Brown published Sixty: The Beginning of the End, or the End of the Beginning? A Diary of My Sixty-First Year in 2015. Brown began keeping a diary with a Facebook post on the morning of February 4, 2014, his sixtieth birthday. As well as keeping a running tally on how he survived the year, Brown explored what being sixty means physically, psychologically and intellectually. Seventy: A Diary of My Seventy-First Year followed in August 2026.

In January 2010, Ian Brown won British Columbia's National Award for Canadian Non-Fiction for his book The Boy in the Moon: A Father's Search for His Disabled Son. The award is Canada's richest non-fiction prize and offers the winner a $40,000 prize. In February, 2010, the book won the Charles Taylor Prize, a $25,000 prize which recognizes excellence in literary non-fiction.

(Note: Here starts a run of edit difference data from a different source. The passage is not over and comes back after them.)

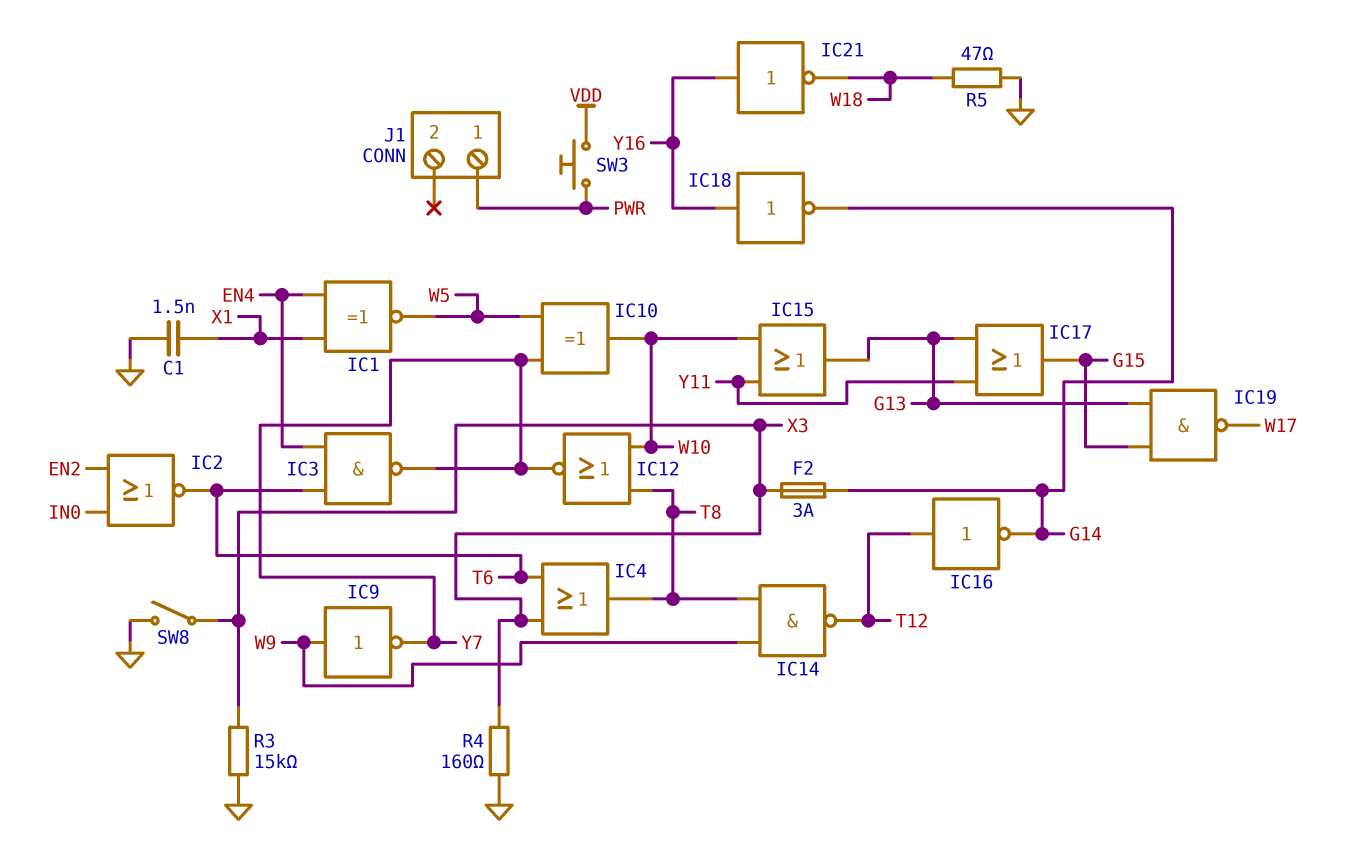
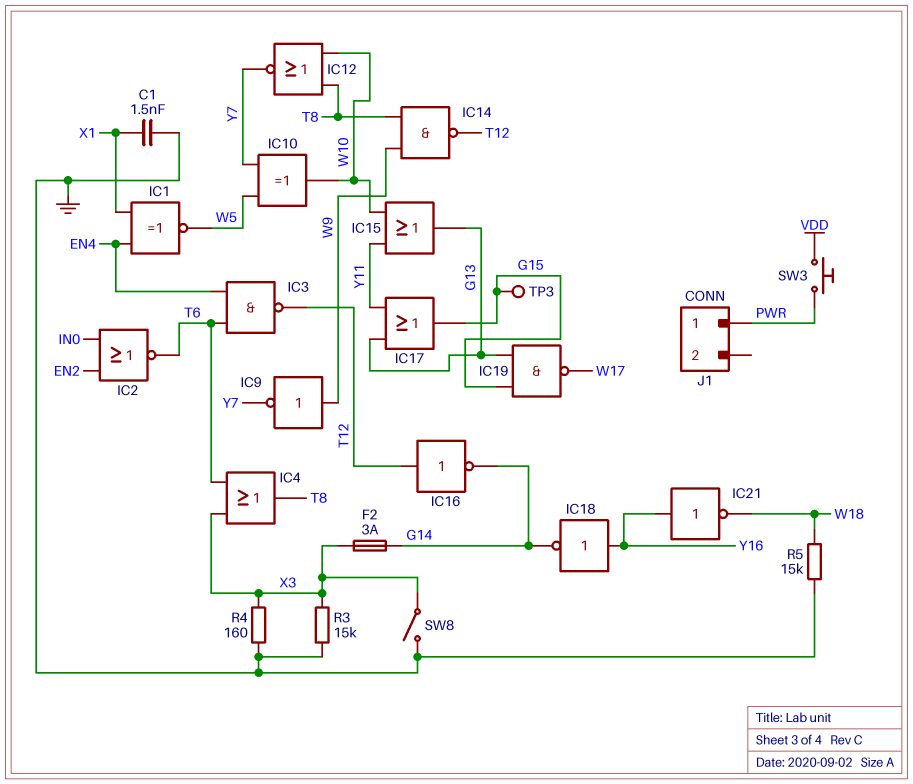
IC3: NAND (in EN4, in T6, out Y7) -> NAND (in EN4, in T6, out T12)
R5: 47 (GND, W18) -> 15k (GND, W18)
TP3: none -> test point (G15)

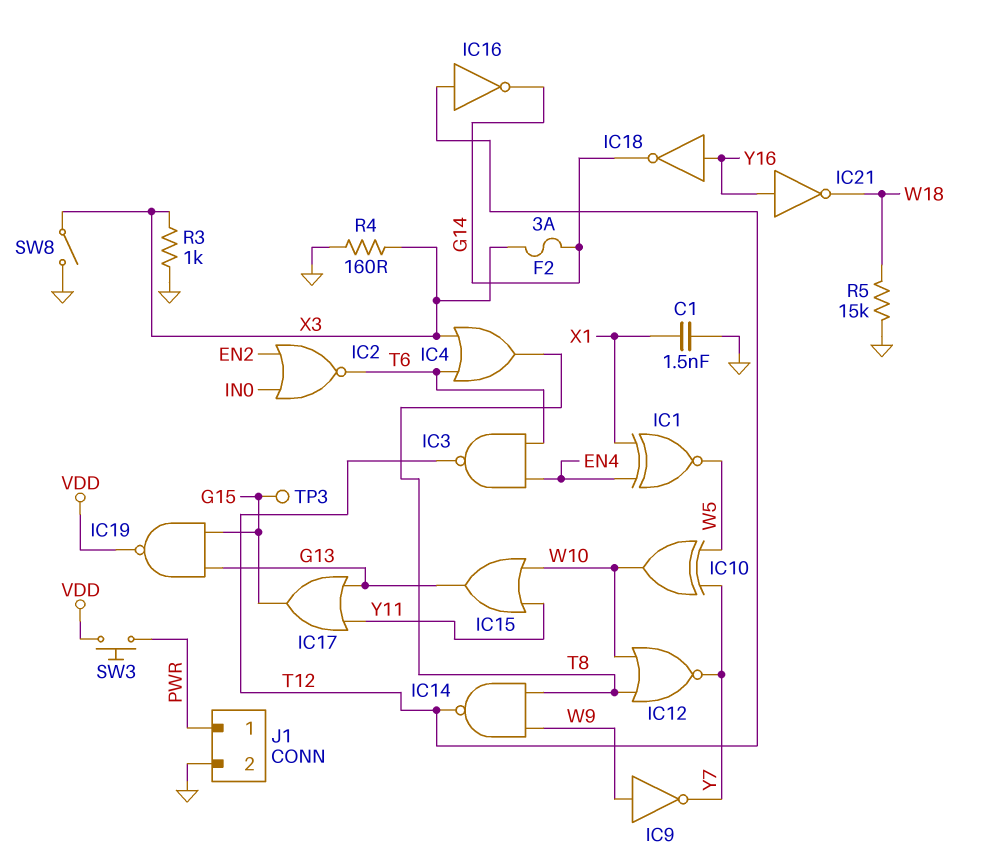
IC19: NAND (in G13, in G15, out W17) -> NAND (in G13, in G15, out VDD)
J1 pin 2: none -> GND
R3: 15k (GND, X3) -> 1k (GND, X3)

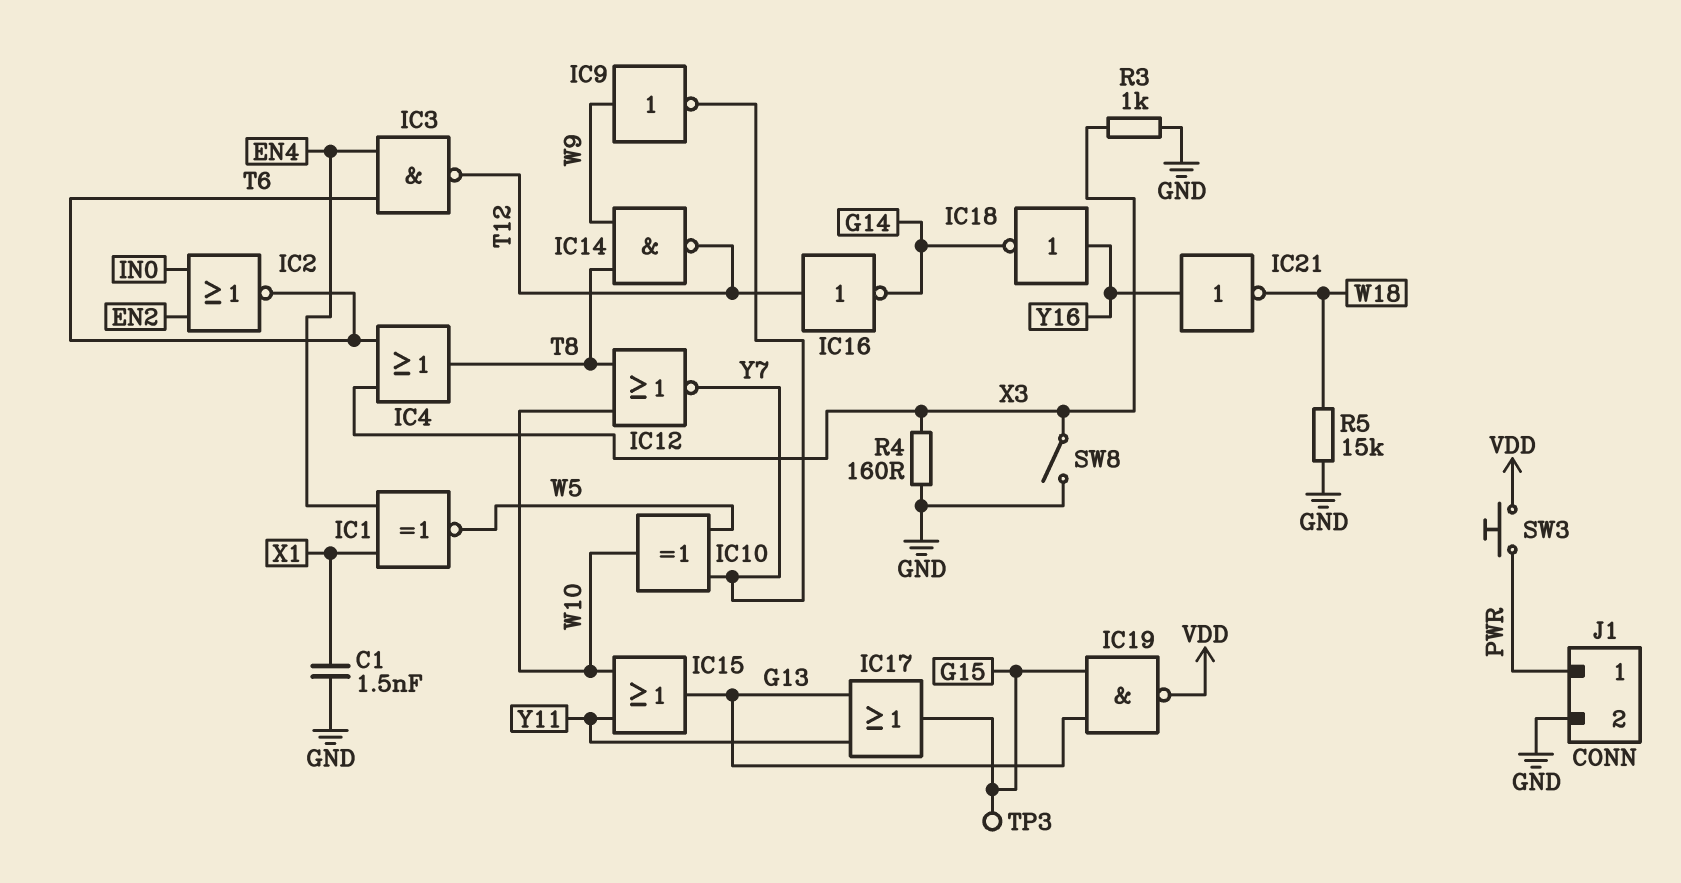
F2: 3A (G14, X3) -> none

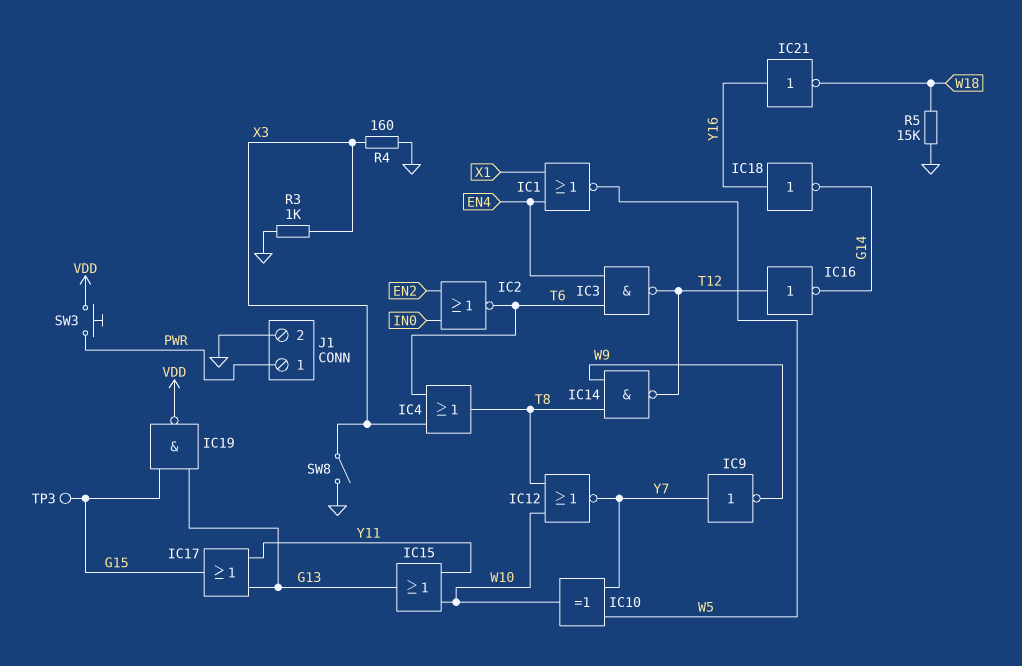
C1: 1.5nF (GND, X1) -> none
IC1: XNOR (in EN4, in X1, out W5) -> NOR (in EN4, in X1, out W5)
IC9: NOT (in W9, out Y7) -> NOT (in Y7, out W9)

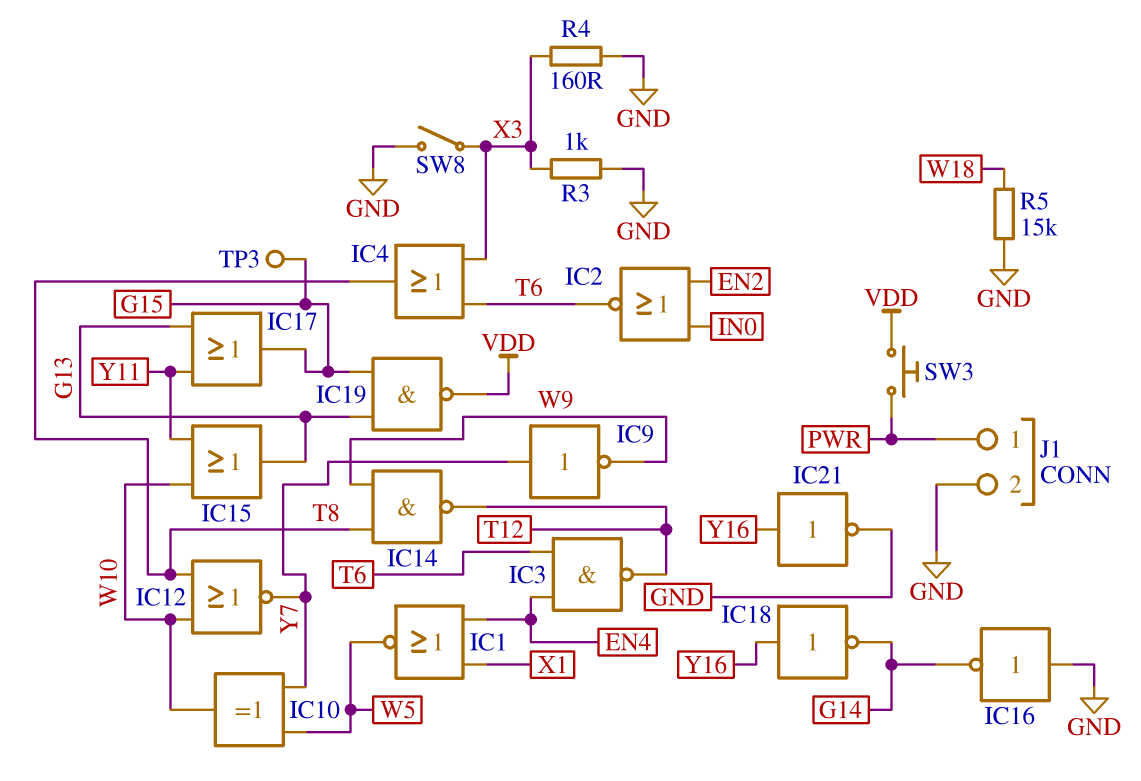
IC16: NOT (in T12, out G14) -> NOT (in GND, out G14)
IC21: NOT (in Y16, out W18) -> NOT (in Y16, out GND)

Brown is married to Globe and Mail film critic Johanna Schneller.

==Bibliography==

===Non-fiction===
- Freewheeling: The Feuds, Broods, and Outrageous Fortunes of the Billes Family and Canada's Favorite Company (1989)
- Man Overboard: True adventures with North American Men (1993)
- What I Meant to Say: The Private Lives of Men (editor) (2006)
- The Boy in the Moon: A Father's Search for His Disabled Son (2009)
- Sixty: The Beginning of the End, or the End of the Beginning? A Diary of My Sixty-First Year (2015)
- Seventy: A Diary of My Seventy-First Year (2026)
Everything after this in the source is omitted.